Comment 2: Materials and Methods:

I consider that the number of patients with pancreatic and small intestine neoplasia is adequate.

The number of male cases in the control group is much lower than in the siNET and panNET groups. This may be an important factor in the analysis.

In controls the number of male and female is not balanced, and the age in control group is not comparable with siNETs and panNETs

Why are patients with low-risk papillary thyroid cancer included as a control group? It would be better to include normal or healthy patients, or patients with other malignancies unrelated to endocrine tumors.

Response 2: Thank you for this detailed analysis. We agree that even though sample size is sufficient, uneven sex and age distribution has to be considered a limitation of the study. We have addressed this in a limitations section and included in the revision. However, neither of these variables appear to impact serum visfatin in NETs subgroups analyses (which are sex- and age- matched) and in prior research. Regarding the choice of controls, we have deliberately chosen low-risk PTC, due to their availability at our department and complex diagnostic process on diagnosis (which regular controls would not undergo). This way, we were able to apply exclusion criteria more accurately, as we were able to screen for hyperlipidemia, thyroid dysfunction, hypertension, diabetes, and liver or kidney dysfunction, some of which might have been undiagnosed in regular controls – we have clarified it the revision. Most importantly, at the time of the sampling the controls had no active malignancy, as they underwent radical tumor resection, were non-metastatic, euthyroid, and had no indications for radioactive iodine therapy or any other therapeutic follow-up. Thyroid cancer in general is relatively common in the population (one meta-analysis reports 11% prevalence, some reports are even higher 10.1200/JCO.2016.67.7419).  Obviously, this is still not an ideal control group and we addressed it in the limitations. However, even if visfatin levels were increased in this control group, we would expect the difference between them and NETs to narrow. This was not the case and we believe that including this control group did not fundamentally alter the study outcome.

Comment 3: Discussion

On line 311 the authors state that thyroid cancer is not associated with altered Visfatin levels, however there is a report by Tubart-Herrera Turbat-Herrera EA, Kilpatrick MJ, Chen J, Meram AT, Cotelingam J, Ghali G, Kevil CG, Coppola D, Shackelford RE. Cystatione β-Synthase Is Increased in Thyroid Malignancies. Anticancer Res. 2018 Nov;38(11):6085-6090. doi: 10.21873/anticanres.12958. PMID: 30396922; PMCID: PMC7771238.) in which they indicated that NAMPT immunohistochemistry may be useful in differentiating thyroid follicular adenomas from follicular carcinomas.
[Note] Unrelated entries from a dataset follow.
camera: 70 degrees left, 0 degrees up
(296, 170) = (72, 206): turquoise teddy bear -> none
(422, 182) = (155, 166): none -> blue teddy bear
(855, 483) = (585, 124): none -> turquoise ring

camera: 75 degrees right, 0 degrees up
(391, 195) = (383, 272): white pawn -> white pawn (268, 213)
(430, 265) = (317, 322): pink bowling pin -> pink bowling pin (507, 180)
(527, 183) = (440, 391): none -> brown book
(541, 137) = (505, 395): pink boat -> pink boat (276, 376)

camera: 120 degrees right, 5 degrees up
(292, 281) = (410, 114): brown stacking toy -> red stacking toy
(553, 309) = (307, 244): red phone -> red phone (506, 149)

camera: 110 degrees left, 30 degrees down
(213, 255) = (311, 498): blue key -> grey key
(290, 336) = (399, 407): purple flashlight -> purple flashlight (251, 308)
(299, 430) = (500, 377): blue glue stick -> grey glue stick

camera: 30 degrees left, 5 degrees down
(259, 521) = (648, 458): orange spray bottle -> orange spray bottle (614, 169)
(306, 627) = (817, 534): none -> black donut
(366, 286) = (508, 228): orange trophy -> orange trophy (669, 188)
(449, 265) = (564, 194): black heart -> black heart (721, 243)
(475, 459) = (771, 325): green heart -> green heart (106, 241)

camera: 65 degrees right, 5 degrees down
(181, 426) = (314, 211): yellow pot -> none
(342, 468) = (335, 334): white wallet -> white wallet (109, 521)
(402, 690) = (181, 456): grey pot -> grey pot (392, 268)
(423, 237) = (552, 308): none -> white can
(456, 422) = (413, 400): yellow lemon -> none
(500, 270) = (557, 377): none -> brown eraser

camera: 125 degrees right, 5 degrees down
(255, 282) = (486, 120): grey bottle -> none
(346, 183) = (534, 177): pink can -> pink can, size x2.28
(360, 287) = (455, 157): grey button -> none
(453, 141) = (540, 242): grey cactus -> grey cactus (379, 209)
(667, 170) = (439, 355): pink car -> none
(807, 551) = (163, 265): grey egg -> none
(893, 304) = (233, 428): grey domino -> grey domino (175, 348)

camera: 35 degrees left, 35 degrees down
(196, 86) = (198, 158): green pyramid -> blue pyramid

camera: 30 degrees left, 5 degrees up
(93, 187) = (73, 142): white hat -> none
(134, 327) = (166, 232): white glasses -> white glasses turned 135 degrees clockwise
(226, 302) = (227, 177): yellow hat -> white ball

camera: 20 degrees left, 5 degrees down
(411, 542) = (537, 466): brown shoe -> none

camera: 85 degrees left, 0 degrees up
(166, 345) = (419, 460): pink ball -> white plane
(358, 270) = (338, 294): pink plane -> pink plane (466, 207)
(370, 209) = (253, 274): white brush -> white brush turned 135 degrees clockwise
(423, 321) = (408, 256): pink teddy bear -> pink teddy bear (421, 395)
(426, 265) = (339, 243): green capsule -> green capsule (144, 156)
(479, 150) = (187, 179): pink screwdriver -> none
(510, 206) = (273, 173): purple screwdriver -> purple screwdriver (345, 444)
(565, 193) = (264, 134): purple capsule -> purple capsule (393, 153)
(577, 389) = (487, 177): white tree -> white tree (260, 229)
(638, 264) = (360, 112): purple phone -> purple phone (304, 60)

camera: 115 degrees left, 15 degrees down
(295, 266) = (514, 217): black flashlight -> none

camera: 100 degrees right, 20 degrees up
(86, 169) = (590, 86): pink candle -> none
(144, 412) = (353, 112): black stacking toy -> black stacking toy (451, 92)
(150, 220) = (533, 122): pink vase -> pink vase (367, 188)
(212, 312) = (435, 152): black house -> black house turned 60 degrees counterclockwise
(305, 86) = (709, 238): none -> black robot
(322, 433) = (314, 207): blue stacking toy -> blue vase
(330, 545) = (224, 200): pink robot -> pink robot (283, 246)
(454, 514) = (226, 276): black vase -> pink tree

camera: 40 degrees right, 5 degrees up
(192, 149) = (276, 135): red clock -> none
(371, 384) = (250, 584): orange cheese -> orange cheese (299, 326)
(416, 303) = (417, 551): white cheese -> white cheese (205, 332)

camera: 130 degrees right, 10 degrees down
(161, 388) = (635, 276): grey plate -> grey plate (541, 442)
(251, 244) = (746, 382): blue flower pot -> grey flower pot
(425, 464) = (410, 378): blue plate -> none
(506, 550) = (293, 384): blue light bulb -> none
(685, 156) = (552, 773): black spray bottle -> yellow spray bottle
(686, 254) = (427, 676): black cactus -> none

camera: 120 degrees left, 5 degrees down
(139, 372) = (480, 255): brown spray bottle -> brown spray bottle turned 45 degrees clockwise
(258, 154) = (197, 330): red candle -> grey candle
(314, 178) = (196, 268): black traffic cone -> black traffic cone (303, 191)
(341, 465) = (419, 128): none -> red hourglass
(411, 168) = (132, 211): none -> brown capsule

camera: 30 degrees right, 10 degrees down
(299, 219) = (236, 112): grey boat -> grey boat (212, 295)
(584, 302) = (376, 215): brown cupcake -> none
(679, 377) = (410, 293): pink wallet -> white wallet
I suggest that the authors justify this observation, because the results were obtained using different tests.

Response 3: Thank you for pointing us towards this study. This article focuses on NAMPT immunohistochemistry, which does not necessarily translate to serum concentrations. In thyroid cancer, there have been other reports about NAMPT tissue overexpression in thyroid cancer that we have listed (Table 6, reference no 40). However, when analyzing serum visfatin levels, no difference was found in thyroid cancer (this is also presented in the same table and discussed earlier in the manuscript: reference no 10). Considering that the suggested article is repeating the findings that are already referenced and discussed in the manuscript, we have chosen not to cite it, as the manuscript is already over the suggested reference threshold.

Thank you yet again for your advice and contributing to the improvement of the manuscript. We are looking forward to your reply and to address any further comments or suggestions that you might have. 

Round 2

Reviewer 3 Report

Comments and Suggestions for Authors

All doubts have been clarified.

However, it would have been advisable to include samples from patients with origins other than neuroendocrine tumors.

In the future, continuing on this topic, I recommend to evaluate serum visfatin levels and tissue expression using immunohistochemistry, including samples from normal patients as well as samples from other tumor types.